Before nursing organizations were established and before regulations governing the practice of nursing existed, nurses were more or less freelance artists. Anyone could offer their services as a nurse without having previous training or a recognized skill set. This was a dangerous practice, and it endangered the health of the public.

In the early 1900s, there were over 400 training schools for nurses. Individuals who were actually trained as nurses started to organize. The New York State Nurses Association was one of the first organizations of trained nurses. It was this organization that championed the idea that trained nurses should be registered as a matter of public safety.

In 1904, North Carolina became the first state to enact a nurse practice act.
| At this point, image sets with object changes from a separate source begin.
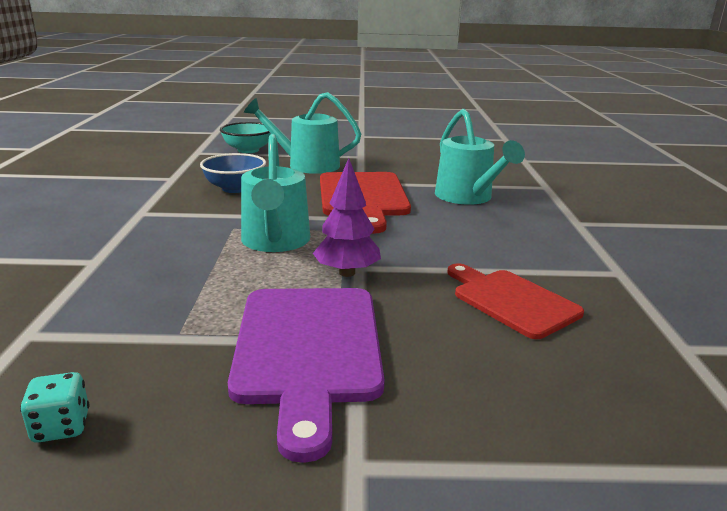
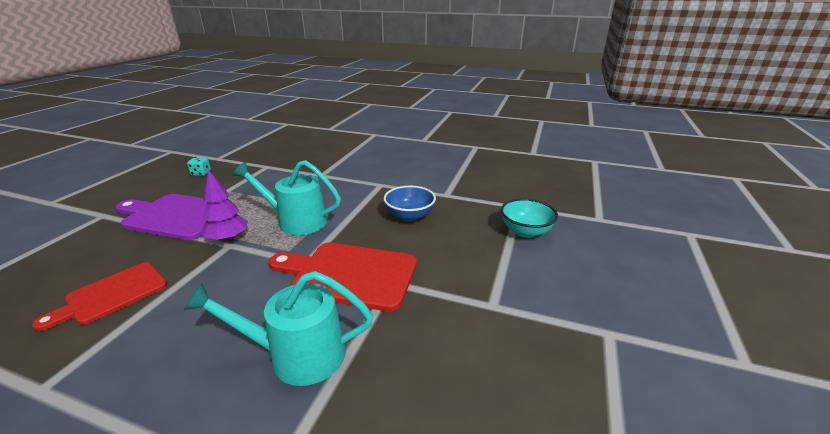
camera: 110 degrees right, 5 degrees up
(306, 165) = (464, 258): turquoise watering can -> none
(511, 301) = (112, 294): red cutting board -> red cutting board turned 150 degrees clockwise

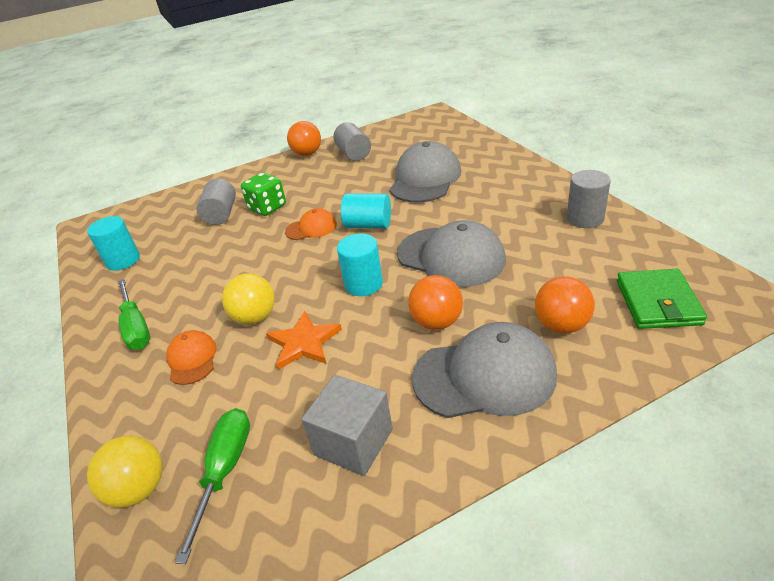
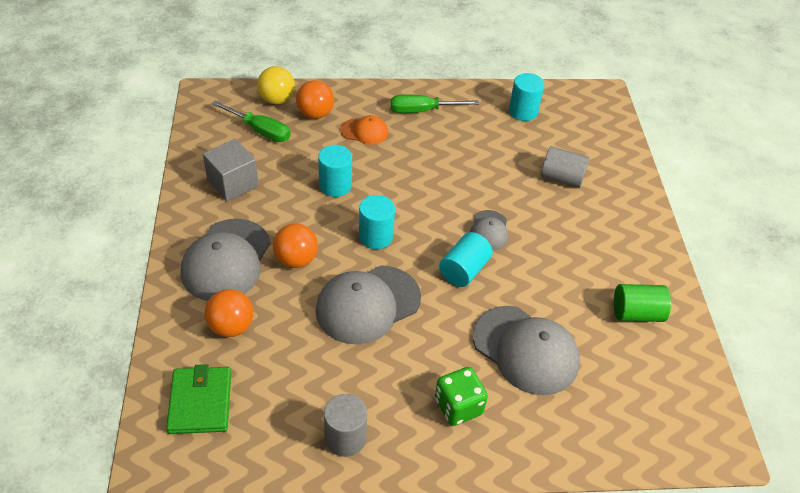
camera: 105 degrees right, 10 degrees up
(255, 317) = (384, 168): yellow ball -> none
(267, 208) = (552, 211): green dice -> green dice (458, 406)
(304, 342) = (335, 185): orange star -> turquoise cylinder
(307, 154) = (664, 273): orange ball -> orange ball (315, 114)
(311, 228) = (489, 231): orange cap -> grey cap
(354, 154) = (636, 313): grey cylinder -> green cylinder
(657, 302) = (200, 402): green wallet -> green wallet turned 60 degrees clockwise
One of the tenants of the act was to protect the title of Registered Nurse.

What Is a Nurse Practice Act?

Each state has an obligation to ensure public safety, health, and the welfare of it's citizens. The licensing of healthcare providers helps to ensure public safety by identifying standards that potential applicants must meet before becoming licensed. It forbids those without the appropriate training and education to perform in that role and violation of those rules is breaking the law.

Every nurse who practices, regardless of the area in which they practice is governed by a Nurse Practice Act (NPA) of the state where they practice.

An NPA is enacted by state legislation and its purpose is to govern and guide nursing practice within that state. An NPA is actually a law and must be adhered to as law. Each state has a Board of Nursing (BON) that interprets and enforces the rules of the NPA.

What Do NPAs Cover?

All NPAs minimally address the following areas:

  • Pre-licensure education program standards

This means that any program offering nursing education must comply with the rules outlined in that state's NPA.